This is a companion article to the one we published last week on how to redeem Virgin Flying Club points for a discount on Virgin Atlantic Holidays.

How to redeem Virgin Flying Club miles for hotels

For clarity, you will almost always get the best value from airline miles by redeeming them for flights and not other products.  Any redemption which involves the airline writing a cheque to someone else to provide you with your reward is never going to end well.

British Airways allows you to redeem Avios for hotel rooms via this special ba.com page.  You get around 0.57p per Avios if you do this.  Today I want to see what sort of value Virgin Atlantic offers.

How do you book hotel rooms with your Virgin points?

If you have ever tried to book a hotel using Avios, you will know that the booking site is very clunky and has little information on the featured hotels.

Virgin’s booking site is much more user friendly as you would expect from a Kaligo.com partnership.  British Airways uses a different hotel provider (Expedia) to Virgin Atlantic (Kaligo.com) so you should compare both sites if you are thinking of using your miles for a bed.

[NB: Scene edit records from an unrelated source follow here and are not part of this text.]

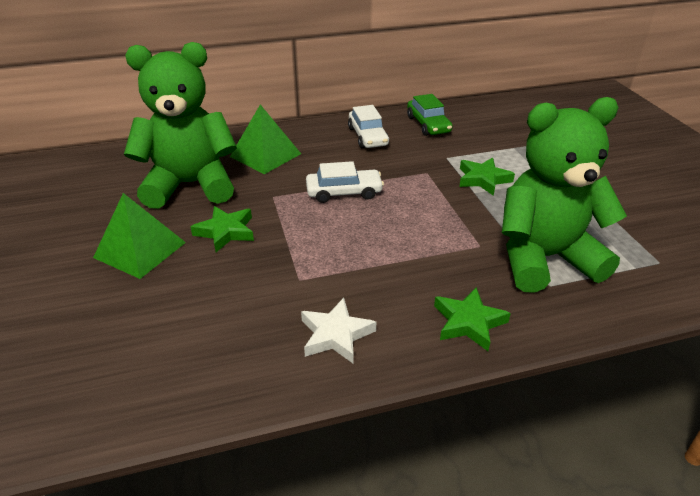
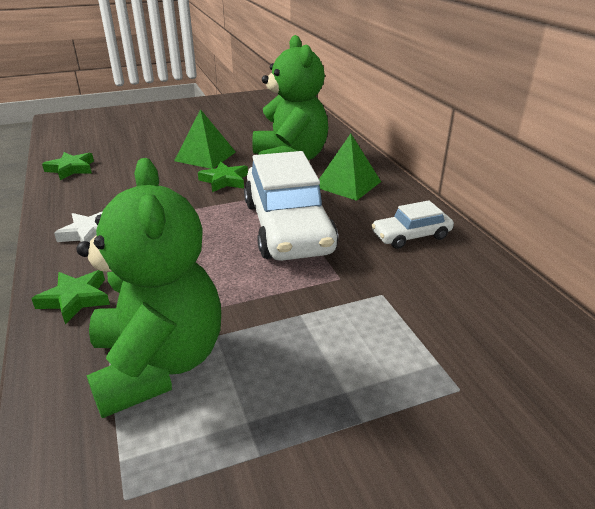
camera: 85 degrees right, 5 degrees down
(344, 192) = (287, 227): white car -> white car, size x2.06
(428, 124) = (469, 280): green car -> none
(483, 179) = (333, 324): green star -> green star (71, 169)

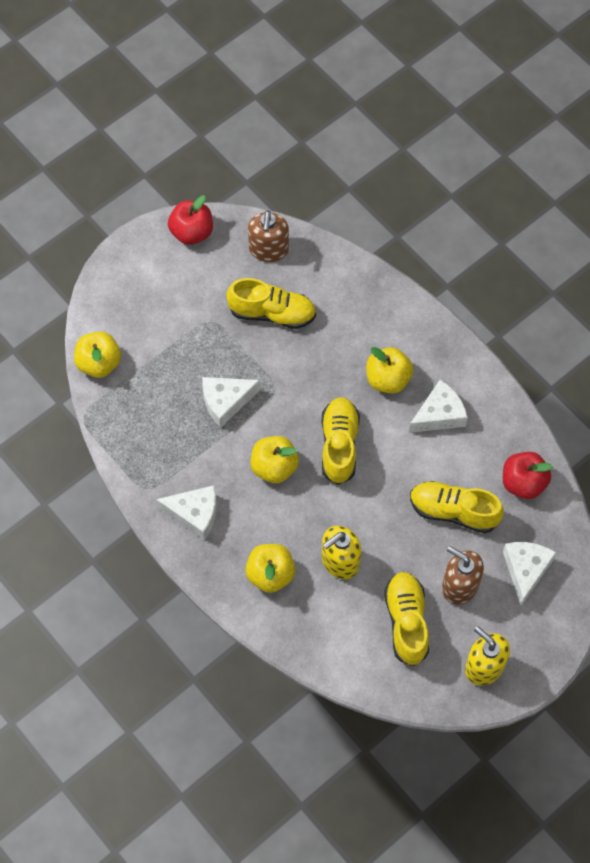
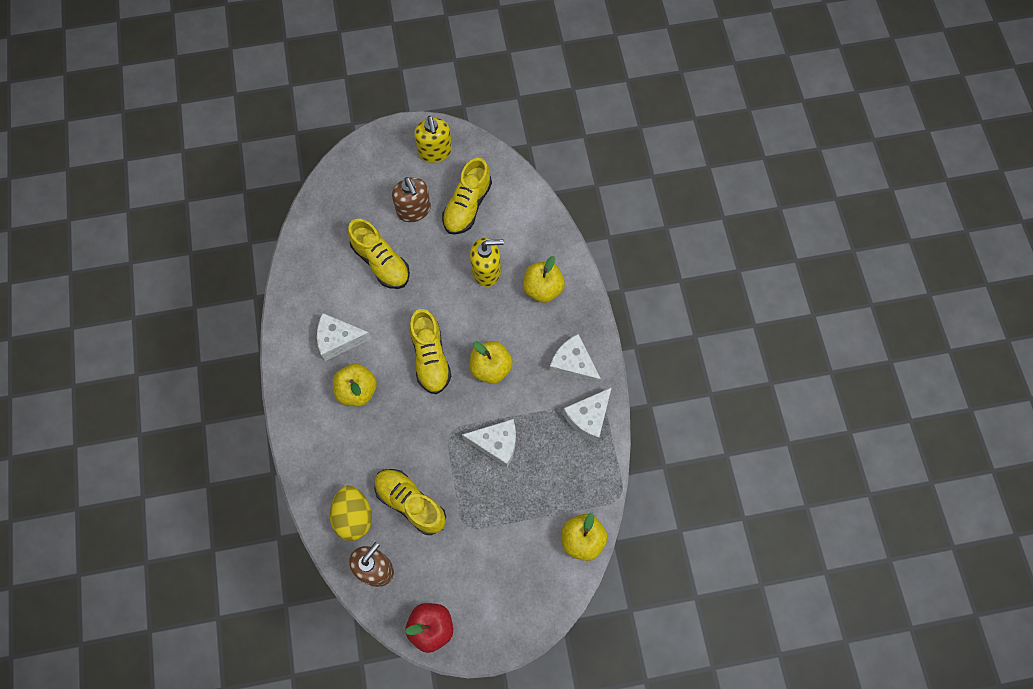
camera: 150 degrees left, 5 degrees up
(315, 277) = (354, 516): none -> yellow egg
(339, 445) = (430, 357): yellow shoe -> yellow shoe turned 45 degrees counterclockwise
(523, 483) = (316, 255): red apple -> none
(525, 570) = (361, 196): white cheese -> white cheese (588, 417)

The Virgin Atlantic website has more details on this scheme here.

The Kaligo.com home page to redeem your Virgin miles is here.

Virgin Atlantic miles redemptions for hotels

How does it work?

Kaligo.com has placed its 550,000 hotels into three categories:

‘Standard’ – 20,000 Virgin points per night (3-4 star hotels)

‘Premium’ – 30,000 Virgin points per night (4-5 star hotels)

‘Luxury’ – 40,000 Virgin points per night (higher end 5-star hotels)

Booking is a little fiddly:

Step 1 is to check availability and pricing via the Kaligo.com / Virgin booking page 

Step 2 is to telephone Flying Club and redeem your points for a voucher code

Step 3 is to repeat the booking process, this time continuing to the end by inputting the code given to you by the call centre

Because Kaligo.com has grouped its hotels into just three pricing bands, it is difficult to put a firm value on the value you are getting.  It seems to average around 0.55p per mile.

This is a better deal than the standard Virgin Atlantic ‘non-flight’ redemptions which work out at 0.4p (eg 12,500 points for a £50 Virgin Voucher or Theatre Token).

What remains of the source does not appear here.